PCA sometimes will randomly flip the axis, because the eigenvectors
only need to satisfy \(||v|| = 1\), which allows a sign flip. You will
notice this is the case for the 3rd plot. If desired you can flip
the axis/change the sign of the PCs by specifying any of the arguments
`mirrorX`

, `mirrorY`

, `axsSwitch`

to TRUE when you call `plot2D`

.

`bandle`

: fitting GPs and setting the priorsAs mentioned in the first vignette, `bandle`

uses a complex model to analyse the
data. Markov-Chain Monte-Carlo (MCMC) is used to sample the posterior
distribution of parameters and latent variables from which statistics of
interest can be computed. Again, here we only run a few iterations for brevity
but typically one needs to run thousands of iterations to ensure convergence, as
well as multiple parallel chains.

First, we need to fit non-parametric regression functions to the markers
profiles.
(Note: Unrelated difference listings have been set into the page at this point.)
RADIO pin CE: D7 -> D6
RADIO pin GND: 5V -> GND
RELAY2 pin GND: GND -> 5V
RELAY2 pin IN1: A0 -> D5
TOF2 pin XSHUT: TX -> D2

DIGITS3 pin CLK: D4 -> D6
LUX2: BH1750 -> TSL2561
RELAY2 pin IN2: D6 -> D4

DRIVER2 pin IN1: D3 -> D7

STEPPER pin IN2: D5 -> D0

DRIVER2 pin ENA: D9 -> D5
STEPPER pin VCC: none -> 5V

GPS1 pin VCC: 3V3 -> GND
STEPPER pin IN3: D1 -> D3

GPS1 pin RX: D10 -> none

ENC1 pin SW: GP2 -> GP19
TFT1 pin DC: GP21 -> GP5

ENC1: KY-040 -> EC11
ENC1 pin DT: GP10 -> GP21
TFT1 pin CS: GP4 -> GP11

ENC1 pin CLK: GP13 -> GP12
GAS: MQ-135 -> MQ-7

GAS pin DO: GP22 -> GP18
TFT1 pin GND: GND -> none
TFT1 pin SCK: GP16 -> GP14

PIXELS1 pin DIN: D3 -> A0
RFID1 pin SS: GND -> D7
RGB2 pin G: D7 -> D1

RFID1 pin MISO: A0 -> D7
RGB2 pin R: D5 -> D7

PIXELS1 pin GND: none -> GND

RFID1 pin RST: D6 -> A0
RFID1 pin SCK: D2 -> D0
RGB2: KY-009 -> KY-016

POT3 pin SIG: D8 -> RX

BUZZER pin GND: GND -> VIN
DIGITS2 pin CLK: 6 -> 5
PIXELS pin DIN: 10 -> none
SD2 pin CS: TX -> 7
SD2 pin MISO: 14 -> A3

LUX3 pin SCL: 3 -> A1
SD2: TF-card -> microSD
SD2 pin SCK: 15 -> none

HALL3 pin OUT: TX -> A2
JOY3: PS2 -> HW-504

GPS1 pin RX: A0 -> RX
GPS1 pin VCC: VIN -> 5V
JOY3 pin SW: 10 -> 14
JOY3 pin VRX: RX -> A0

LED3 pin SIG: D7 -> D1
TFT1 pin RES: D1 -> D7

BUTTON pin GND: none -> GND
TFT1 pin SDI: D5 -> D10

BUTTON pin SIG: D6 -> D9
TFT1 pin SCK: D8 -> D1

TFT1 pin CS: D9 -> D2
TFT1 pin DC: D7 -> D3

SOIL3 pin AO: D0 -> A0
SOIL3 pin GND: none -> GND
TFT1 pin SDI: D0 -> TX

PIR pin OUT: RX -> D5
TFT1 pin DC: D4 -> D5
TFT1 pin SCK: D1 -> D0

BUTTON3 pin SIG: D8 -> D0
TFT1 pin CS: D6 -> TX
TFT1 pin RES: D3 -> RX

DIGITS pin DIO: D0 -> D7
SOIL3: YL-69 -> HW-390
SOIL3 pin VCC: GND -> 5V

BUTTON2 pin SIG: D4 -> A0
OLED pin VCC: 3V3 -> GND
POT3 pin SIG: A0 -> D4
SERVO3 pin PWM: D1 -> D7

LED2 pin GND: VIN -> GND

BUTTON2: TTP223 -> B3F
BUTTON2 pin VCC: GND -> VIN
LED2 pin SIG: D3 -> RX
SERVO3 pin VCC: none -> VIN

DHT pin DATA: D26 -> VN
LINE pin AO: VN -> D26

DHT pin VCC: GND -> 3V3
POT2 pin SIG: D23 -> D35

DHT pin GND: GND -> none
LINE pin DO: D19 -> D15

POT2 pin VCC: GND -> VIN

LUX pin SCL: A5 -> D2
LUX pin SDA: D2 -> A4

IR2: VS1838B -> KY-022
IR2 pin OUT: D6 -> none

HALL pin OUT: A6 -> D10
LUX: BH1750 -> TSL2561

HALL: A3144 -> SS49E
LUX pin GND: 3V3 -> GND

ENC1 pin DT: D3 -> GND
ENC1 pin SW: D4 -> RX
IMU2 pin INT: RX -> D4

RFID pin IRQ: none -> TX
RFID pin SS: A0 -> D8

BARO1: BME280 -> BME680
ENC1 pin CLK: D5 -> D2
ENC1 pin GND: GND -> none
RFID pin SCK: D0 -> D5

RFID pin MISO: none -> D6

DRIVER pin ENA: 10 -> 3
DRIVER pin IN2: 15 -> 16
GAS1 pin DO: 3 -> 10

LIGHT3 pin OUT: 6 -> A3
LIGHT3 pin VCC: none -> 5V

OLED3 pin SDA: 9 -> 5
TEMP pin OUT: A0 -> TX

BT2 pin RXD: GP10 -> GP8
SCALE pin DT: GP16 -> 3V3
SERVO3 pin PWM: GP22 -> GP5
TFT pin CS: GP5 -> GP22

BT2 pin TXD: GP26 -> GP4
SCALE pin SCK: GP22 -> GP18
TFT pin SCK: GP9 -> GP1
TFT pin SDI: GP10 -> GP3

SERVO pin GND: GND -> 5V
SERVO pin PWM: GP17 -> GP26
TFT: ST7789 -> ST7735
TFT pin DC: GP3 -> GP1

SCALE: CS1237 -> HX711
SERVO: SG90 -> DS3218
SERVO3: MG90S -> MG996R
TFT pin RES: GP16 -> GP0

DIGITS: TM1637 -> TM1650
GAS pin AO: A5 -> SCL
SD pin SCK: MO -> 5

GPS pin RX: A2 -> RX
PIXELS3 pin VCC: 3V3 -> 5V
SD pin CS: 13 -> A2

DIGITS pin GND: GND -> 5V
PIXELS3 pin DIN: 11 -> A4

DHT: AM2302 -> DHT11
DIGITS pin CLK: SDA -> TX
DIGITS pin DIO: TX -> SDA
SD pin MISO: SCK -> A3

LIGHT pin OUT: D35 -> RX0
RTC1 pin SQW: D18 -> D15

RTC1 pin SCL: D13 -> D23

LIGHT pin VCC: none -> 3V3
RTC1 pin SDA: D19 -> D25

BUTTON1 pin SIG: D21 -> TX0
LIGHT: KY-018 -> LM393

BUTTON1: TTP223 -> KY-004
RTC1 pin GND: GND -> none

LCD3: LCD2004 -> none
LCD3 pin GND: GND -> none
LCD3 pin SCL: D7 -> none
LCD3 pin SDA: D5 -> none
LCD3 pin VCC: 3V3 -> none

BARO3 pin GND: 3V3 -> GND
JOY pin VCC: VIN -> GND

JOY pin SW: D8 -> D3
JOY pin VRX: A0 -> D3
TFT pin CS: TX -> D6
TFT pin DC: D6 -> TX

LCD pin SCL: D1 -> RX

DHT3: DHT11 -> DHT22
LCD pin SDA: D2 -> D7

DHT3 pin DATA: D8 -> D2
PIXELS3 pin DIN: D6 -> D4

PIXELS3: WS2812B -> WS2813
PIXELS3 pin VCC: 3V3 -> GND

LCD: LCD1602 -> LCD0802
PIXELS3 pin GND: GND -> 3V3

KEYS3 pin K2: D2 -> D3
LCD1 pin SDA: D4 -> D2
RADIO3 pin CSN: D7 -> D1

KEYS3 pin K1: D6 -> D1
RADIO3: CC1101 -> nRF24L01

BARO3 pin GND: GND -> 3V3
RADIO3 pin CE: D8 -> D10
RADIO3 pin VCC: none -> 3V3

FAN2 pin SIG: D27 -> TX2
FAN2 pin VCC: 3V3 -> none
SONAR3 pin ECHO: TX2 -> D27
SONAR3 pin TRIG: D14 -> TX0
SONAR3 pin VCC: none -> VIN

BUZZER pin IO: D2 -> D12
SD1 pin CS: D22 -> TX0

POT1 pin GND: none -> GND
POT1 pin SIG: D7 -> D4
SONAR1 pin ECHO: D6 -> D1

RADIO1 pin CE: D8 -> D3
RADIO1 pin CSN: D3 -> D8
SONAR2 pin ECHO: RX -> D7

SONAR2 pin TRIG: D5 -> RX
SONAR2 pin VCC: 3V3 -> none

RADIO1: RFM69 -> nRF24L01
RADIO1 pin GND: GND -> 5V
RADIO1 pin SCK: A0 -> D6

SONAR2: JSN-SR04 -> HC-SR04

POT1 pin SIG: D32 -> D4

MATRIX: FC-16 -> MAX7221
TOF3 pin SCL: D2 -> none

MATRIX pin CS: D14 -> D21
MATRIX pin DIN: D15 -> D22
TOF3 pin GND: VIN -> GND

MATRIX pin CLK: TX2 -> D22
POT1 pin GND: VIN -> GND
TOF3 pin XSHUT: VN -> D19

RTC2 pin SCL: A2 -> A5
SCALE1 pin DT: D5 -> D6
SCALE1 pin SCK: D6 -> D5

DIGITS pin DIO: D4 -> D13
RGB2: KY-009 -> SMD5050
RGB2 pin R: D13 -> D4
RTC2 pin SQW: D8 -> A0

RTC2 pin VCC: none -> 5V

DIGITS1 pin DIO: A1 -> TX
We use the `fitGPmaternPC`

function using the default penalised
complexity priors (see `?fitGP`

), which work well.

`gpParams <- lapply(thplopit, function(x) fitGPmaternPC(x))`

We apply the `fitGPmaternPC`

function on to each dataset by using `lapply`

over
the `thplopit`

list of data. The posterior predictive means, standard deviations
and MAP hyperparamters for the GP are returned. If desired we can visualise the
predictives overlaid onto the marker profiles of the data by using the `plotGPmatern`

function.

The prior needs to form a `K*3`

matrix (where `K`

is the number of subcellular
classes in the data),

`(mrkCl <- getMarkerClasses(thplopit[[1]], fcol = "markers"))`

```
## [1] "40S/60S Ribosome" "Chromatin" "Cytosol"
## [4] "Endoplasmic Reticulum" "Golgi Apparatus" "Lysosome"
## [7] "Mitochondria" "Nucleolus" "Nucleus"
## [10] "Peroxisome" "Plasma Membrane"
```

So for this data we require a `11*3`

matrix. Three columns are needed which
represent the hyperparameters length-scale, amplitude, variance. We have found
that the `matrix(c(10, 60, 250), nrow = 1)`

worked well for the smaller datasets
with a few hundred proteins, as tested in Crook et al. (2021). Here, we found that
`matrix(c(1, 60, 100)`

worked well. This is a bigger dataset with several
thousand proteins and many more subcellular classes. This was visually assessed
by passing these values and visualising the GP fit using the `plotGPmatern`

function. Generally, (1) increasing the lengthscale parameter (the first column
of the hyppar matrix) increases the spread of the covariance i.e. the similarity
between points, (2) increasing the amplitude parameter (the second column of the
hyppar matrix) increases the maximum value of the covariance and lastly (3)
decreasing the variance (third column of the hyppar matrix) reduces the
smoothness of the function to allow for local variations. We strongly recommend
users start with the recommended parameters and change and assess them as
necessary for their dataset by visually evaluating the fit of the GPs using the
`plotGPmatern`

function.

```
K <- length(mrkCl)
pc_prior <- matrix(NA, ncol = 3, K)
pc_prior[seq.int(1:K), ] <- matrix(rep(c(1, 60, 100),
each = K), ncol = 3)
head(pc_prior)
```

```
## [,1] [,2] [,3]
## [1,] 1 60 100
## [2,] 1 60 100
## [3,] 1 60 100
## [4,] 1 60 100
## [5,] 1 60 100
## [6,] 1 60 100
```

Now we have generated these complexity priors we can pass them as an
argument to the `fitGPmaternPC`

function. For example,

```
gpParams <- lapply(thplopit,
function(x) fitGPmaternPC(x, hyppar = pc_prior))
```

By plotting the predictives using the `plotGPmatern`

function we see that
the distributions and fit looks sensible for each class so we will proceed with
setting the prior on the weights.

```
par(mfrow = c(4, 3))
plotGPmatern(thplopit[[1]], gpParams[[1]])
```